Now the Fed would have to use interest rate policy – or quantitative easing, or margin requirements, or reserve requirements – to “eliminate racial disparities in employment, wages, [and] wealth.” In the most recent jobs report, the unemployment rate for Blacks was 15.4 percent and that for Whites was 10.1 percent. As it turns out, the employment report is also a monthly advertisement for getting an education. The unemployment rate for those without a high school diploma was 16.6 percent, while that for college graduates was only 6.9 percent. At least part of equalizing 15.4 and 10.1 is to change the fraction of (native born) Blacks who graduate from college upwards from roughly 16 percent closer to the roughly 30 percent for Whites. How is the Fed going to accomplish this using the traditional tools?
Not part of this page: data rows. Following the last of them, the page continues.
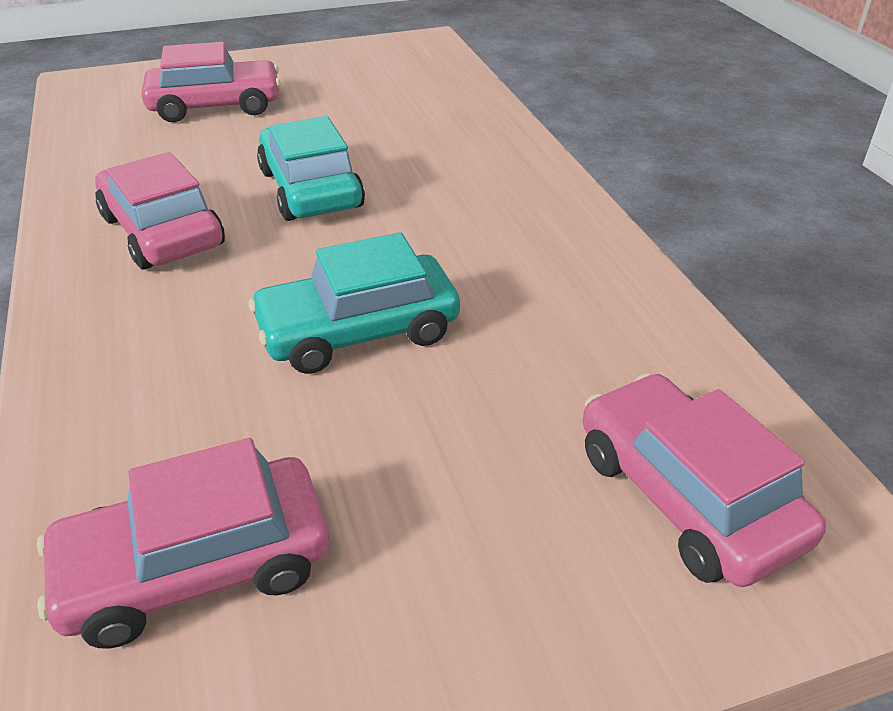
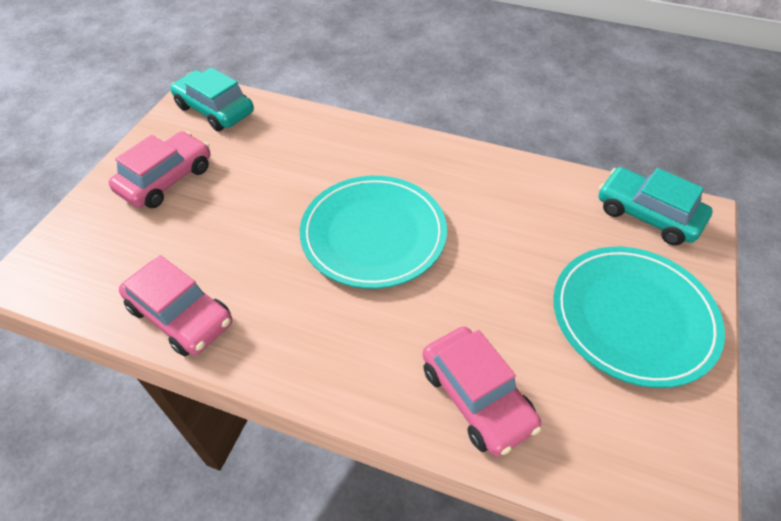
pink car: 4 -> 3
turquoise plate: 0 -> 2

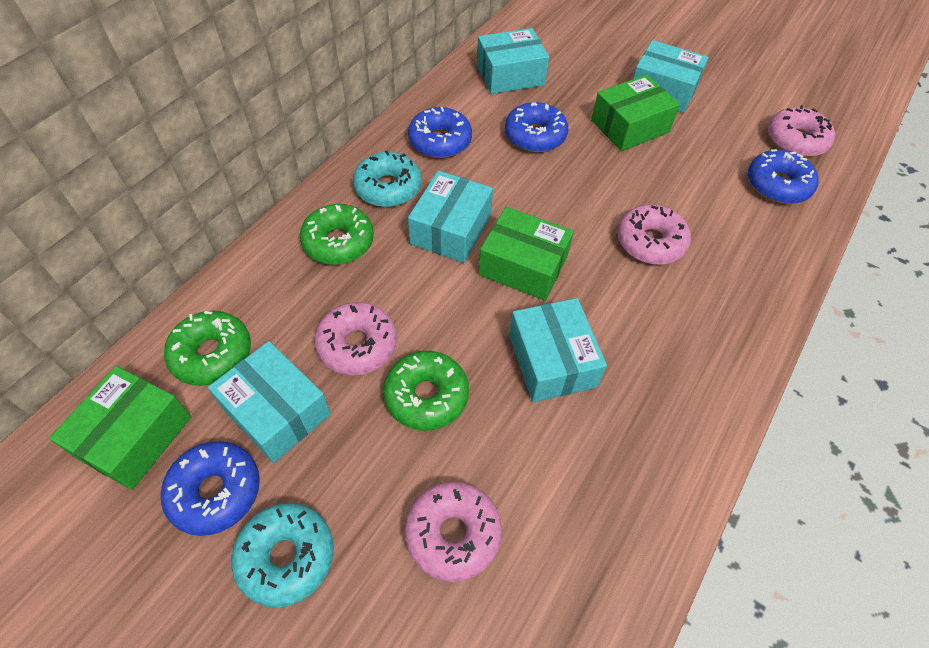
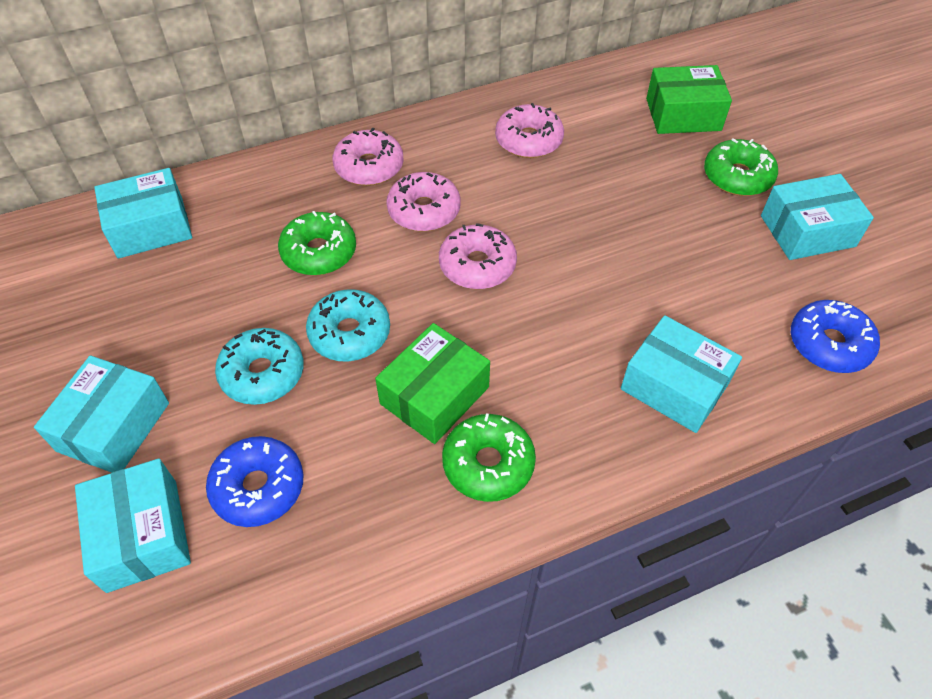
blue donut: 4 -> 2
green box: 3 -> 2

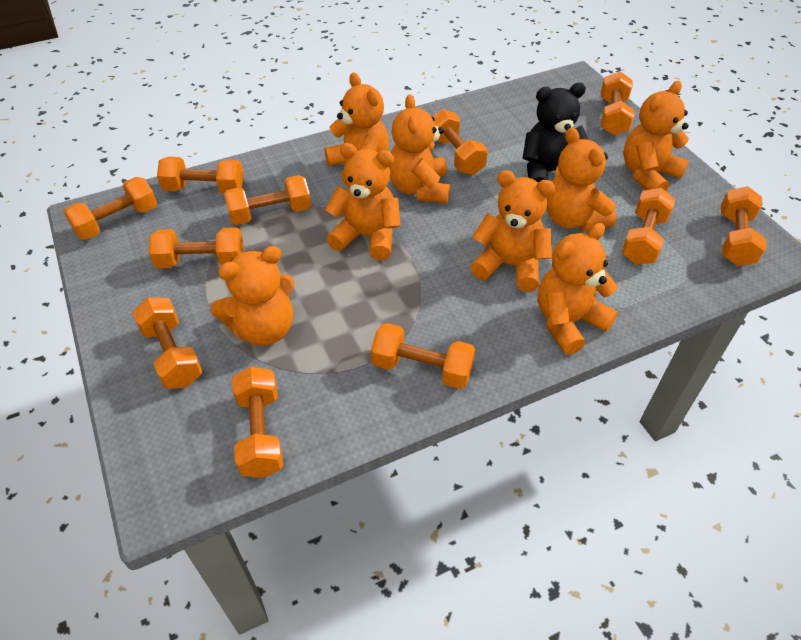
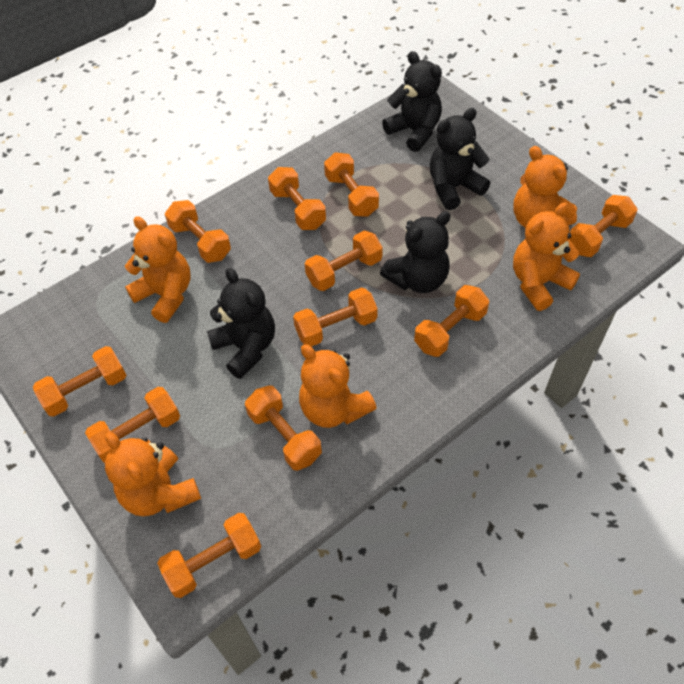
black teddy bear: 1 -> 4
orange teddy bear: 8 -> 5

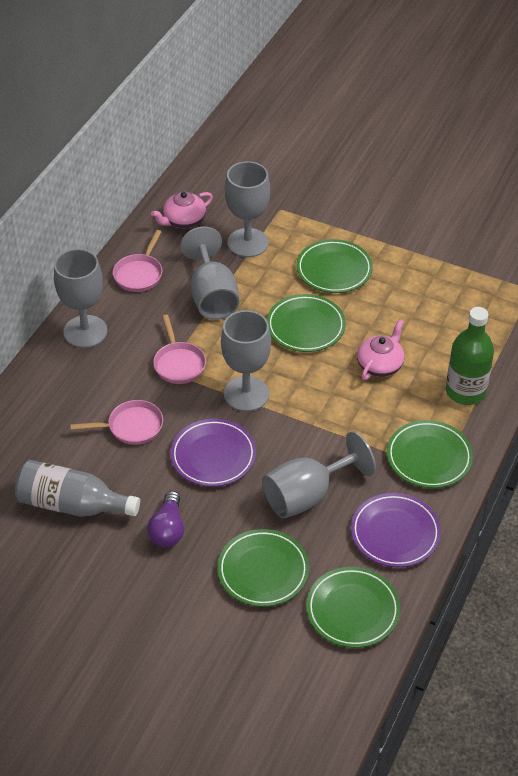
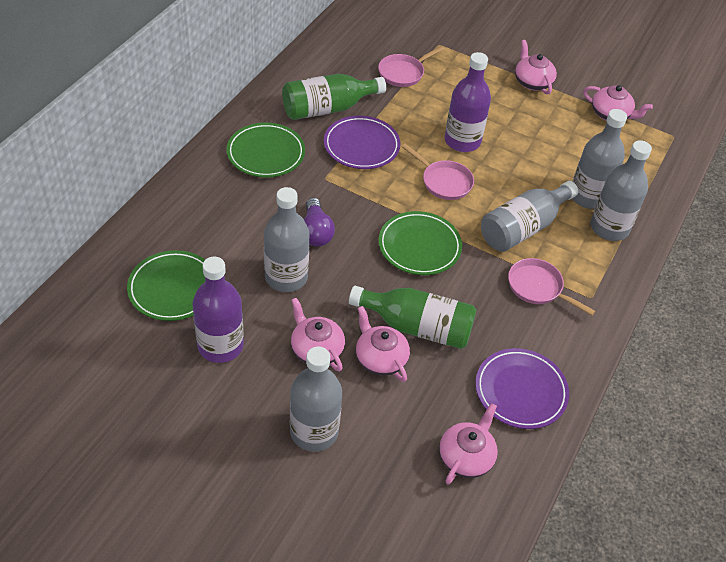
green bottle: 1 -> 2
green plate: 5 -> 3
grey bottle: 1 -> 5
grey goblet: 5 -> 0
pink teapot: 2 -> 5
purple bottle: 0 -> 2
It cannot, of course. Those policies work through market mechanisms and do not directly determine outcomes. Instead, the Fed would be forced to employ all sorts of intrusive regulations in an attempt to reach the unreachable equality. This, I believe, reveals the most troubling issue. Despite the fact that market incentives, albeit with all their imperfections, have produced the largest and most powerful economy the globe has ever seen, progressives have no belief in markets and prefer direct government allocation of everything. Since government allocation is fundamentally political, it means that every wage, every job, every college degree, and every loan will become a political issue. No thanks.

Alfred Nobel once said, “If I have a thousand ideas and only one turns out to be good, I am satisfied.” Evidently the modern progressive corollary is “And I turn the rest into legislation.”


Fact of the Day

Median bail amounts for non-violent drug offenses increased 33 percent from 1992 to 2009; for non-violent property offenses, the increase was 48 percent.